Italie. Revue de presse.
L’ouverture des négociations d'adhésion avec l'Ukraine fait la Une de la plupart des quotidiens : « Kiev dans l'UE, un premier accord » (Corriere della Sera) « L'Europe s’ouvre à Kiev » (Repubblica), « Oui pour l'Ukraine dans l'UE mais c'est le bras-de-fer sur le budget » (Stampa), « L'Ukraine et la Moldavie dans l'UE, feu vert aux négociations » (Il Messaggero). Les annonces de la BCE (« La BCE décide de ne pas hausser ses taux », Sole 24 Ore) et la conférence de Poutine (« Conférence de presse de fin d'année de V. Poutine : la victoire viendra avant la paix » (Corriere, Avvenire) font aussi la Une.

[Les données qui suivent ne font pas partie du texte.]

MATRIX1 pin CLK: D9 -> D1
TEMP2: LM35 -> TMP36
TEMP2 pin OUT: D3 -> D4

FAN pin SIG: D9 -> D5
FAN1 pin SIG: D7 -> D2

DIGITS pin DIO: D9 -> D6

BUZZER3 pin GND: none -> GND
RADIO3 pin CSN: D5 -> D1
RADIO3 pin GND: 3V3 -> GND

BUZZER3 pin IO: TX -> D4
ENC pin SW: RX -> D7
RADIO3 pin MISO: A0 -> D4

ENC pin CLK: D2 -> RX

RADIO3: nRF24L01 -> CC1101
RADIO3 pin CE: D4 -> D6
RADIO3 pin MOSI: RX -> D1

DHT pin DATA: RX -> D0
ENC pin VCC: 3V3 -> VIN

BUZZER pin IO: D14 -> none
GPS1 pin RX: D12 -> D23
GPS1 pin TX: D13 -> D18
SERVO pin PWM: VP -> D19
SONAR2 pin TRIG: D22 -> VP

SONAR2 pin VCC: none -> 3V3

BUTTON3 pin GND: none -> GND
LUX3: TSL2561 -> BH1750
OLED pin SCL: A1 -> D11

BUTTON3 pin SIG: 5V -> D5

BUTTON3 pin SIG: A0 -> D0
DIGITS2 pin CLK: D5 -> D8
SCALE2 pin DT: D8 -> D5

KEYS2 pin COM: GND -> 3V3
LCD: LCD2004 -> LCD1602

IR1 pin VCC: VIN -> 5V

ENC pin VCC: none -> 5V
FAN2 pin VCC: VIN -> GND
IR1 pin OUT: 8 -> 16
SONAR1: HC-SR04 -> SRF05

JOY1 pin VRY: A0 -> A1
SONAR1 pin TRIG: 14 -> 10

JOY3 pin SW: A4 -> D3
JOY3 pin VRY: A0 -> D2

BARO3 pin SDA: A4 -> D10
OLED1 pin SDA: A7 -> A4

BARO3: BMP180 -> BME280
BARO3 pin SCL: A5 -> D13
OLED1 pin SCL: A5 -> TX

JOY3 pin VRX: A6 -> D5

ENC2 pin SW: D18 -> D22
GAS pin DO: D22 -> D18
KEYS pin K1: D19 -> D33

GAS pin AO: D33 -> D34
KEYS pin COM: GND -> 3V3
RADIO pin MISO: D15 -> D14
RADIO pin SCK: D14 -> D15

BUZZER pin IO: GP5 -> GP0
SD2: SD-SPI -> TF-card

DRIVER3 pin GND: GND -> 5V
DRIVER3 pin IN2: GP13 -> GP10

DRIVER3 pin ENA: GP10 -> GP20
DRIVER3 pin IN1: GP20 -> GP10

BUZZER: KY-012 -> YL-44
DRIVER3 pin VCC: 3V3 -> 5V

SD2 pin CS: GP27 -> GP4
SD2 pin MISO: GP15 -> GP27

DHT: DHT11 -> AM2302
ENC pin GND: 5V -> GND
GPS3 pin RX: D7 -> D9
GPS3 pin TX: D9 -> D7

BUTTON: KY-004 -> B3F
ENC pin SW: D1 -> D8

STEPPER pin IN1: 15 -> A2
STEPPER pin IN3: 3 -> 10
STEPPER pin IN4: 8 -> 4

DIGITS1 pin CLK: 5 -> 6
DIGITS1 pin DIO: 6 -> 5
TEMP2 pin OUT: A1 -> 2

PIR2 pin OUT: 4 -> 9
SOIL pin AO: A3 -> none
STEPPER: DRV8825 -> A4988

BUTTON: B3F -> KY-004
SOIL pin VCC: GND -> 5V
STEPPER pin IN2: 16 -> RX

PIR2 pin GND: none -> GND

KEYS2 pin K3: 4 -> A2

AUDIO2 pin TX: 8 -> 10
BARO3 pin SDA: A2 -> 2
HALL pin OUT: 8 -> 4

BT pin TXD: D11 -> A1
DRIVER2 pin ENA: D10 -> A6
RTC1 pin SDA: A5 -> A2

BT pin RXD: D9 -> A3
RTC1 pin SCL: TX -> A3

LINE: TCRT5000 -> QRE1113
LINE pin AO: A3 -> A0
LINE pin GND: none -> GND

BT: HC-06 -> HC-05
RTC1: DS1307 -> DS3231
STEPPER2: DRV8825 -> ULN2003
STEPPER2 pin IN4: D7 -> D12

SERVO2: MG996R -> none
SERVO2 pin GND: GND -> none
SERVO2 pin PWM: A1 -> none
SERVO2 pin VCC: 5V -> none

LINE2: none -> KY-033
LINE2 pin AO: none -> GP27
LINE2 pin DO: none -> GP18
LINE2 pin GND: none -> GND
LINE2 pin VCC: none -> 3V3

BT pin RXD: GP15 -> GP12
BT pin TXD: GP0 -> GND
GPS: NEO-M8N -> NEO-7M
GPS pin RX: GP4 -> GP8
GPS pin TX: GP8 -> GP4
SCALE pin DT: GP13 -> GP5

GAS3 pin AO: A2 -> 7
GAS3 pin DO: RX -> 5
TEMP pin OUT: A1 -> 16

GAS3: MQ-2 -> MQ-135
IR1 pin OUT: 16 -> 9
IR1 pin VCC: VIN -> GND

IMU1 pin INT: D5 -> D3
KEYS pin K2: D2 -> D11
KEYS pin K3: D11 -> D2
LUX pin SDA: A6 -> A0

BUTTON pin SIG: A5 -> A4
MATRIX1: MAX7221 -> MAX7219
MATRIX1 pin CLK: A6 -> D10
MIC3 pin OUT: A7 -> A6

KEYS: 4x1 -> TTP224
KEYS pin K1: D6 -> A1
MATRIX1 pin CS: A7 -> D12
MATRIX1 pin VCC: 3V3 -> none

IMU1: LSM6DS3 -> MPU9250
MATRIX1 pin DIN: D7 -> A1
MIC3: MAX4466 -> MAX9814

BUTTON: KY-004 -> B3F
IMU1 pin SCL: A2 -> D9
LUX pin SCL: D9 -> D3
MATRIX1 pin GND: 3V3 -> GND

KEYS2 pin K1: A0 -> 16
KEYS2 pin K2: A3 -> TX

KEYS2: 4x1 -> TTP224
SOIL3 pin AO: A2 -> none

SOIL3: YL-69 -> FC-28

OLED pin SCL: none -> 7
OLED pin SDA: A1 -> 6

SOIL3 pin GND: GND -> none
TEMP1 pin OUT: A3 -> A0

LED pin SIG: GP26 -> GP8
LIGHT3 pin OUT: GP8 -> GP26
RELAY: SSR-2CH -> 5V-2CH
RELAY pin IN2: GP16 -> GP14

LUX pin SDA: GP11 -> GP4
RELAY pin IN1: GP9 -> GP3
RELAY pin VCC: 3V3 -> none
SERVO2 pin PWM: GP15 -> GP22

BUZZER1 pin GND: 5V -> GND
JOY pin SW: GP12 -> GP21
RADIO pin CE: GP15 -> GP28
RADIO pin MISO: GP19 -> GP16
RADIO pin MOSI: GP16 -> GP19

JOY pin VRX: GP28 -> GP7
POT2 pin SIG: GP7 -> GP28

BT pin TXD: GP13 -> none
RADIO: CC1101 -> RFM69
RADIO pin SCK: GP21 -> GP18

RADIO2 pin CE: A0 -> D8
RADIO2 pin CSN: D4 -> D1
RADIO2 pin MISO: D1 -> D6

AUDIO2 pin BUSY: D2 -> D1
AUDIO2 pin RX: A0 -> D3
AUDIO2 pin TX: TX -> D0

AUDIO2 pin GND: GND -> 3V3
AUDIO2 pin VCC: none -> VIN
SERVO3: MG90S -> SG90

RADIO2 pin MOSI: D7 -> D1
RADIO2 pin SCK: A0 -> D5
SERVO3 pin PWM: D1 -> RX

ARTICLE, Corriere della Sera, F. Fubini « Le bond en avant de Bruxelles » : « Malgré les grandes innovations politiques et institutionnelles récentes, c’est maintenant que la phase la plus difficile commence et elle ne le fait pas forcément sous de bons auspices. Les dirigeants de l’Union Européenne doivent commencer à affronter certaines contradictions du système. Celles concernant l’Ukraine sont sans doute les plus évidentes. Nous avons annoncé au monde entier que nous dialoguons désormais avec le gouvernement de Kiev pour son entrée dans l’Union Européenne dans un futur qui n’est pas immédiat mais sans en évaluer toutes les conséquences. Par exemple, malgré notre engagement en mars dernier de fournir à l’Ukraine un million de pièces d’artillerie, les pays européens en ont envoyé jusque-là moins de la moitié. Nous n’avons pas augmenté notre capacité de production d’artillerie qui pourtant est essentielle dans cette guerre. Sans une quantité suffisante de munitions, aucune négociation d’adhésion de Kiev ne sera crédible. Il est peut-être temps que les dirigeants européens expliquent aux opinions publiques qu’il faut défendre l’Ukraine non pas seulement au nom des valeurs mais surtout de nos intérêts. Si cette guerre devait être perdue, une ombre planerait directement sur le futur de l’UE. Poutine n'a jamais caché qu’il veut la briser au nom de son idée d’empire tsariste. Si l’agressivité du Kremlin n’est pas repoussée, la sécurité européenne sera toujours une illusion. Les dirigeants européens trouveront sans doute le moyen de débloquer les 50 milliards d’euros déjà engagés pour le gouvernement de Kiev. Mais après ? Il n’est pas trop tard pour se préparer à un scénario prévoyant le retour de Trump à la Maison Blanche avec le possible retrait par les Etats-Unis de leur soutien à Kiev, ou encore pire une sortie de l’Otan. Il n’est pas encore trop tard pour se préparer à voir l’anti-européen Wilders à la tête d’un pays fondateur comme les Pays-Bas et assister à un succès des partis souverainistes aux élections européennes de juin. L’Europe ne peut pas prendre le risque de subir les événements encore une fois. Il faut abandonner toute ambiguïté et adopter une stratégie plus efficace afin d’isoler ou de désamorcer les saboteurs internes, qu’ils s’appellent Orbàn ou Wilders. Aujourd’hui, nous avons encore le temps de le faire, demain pourrait être trop tard.»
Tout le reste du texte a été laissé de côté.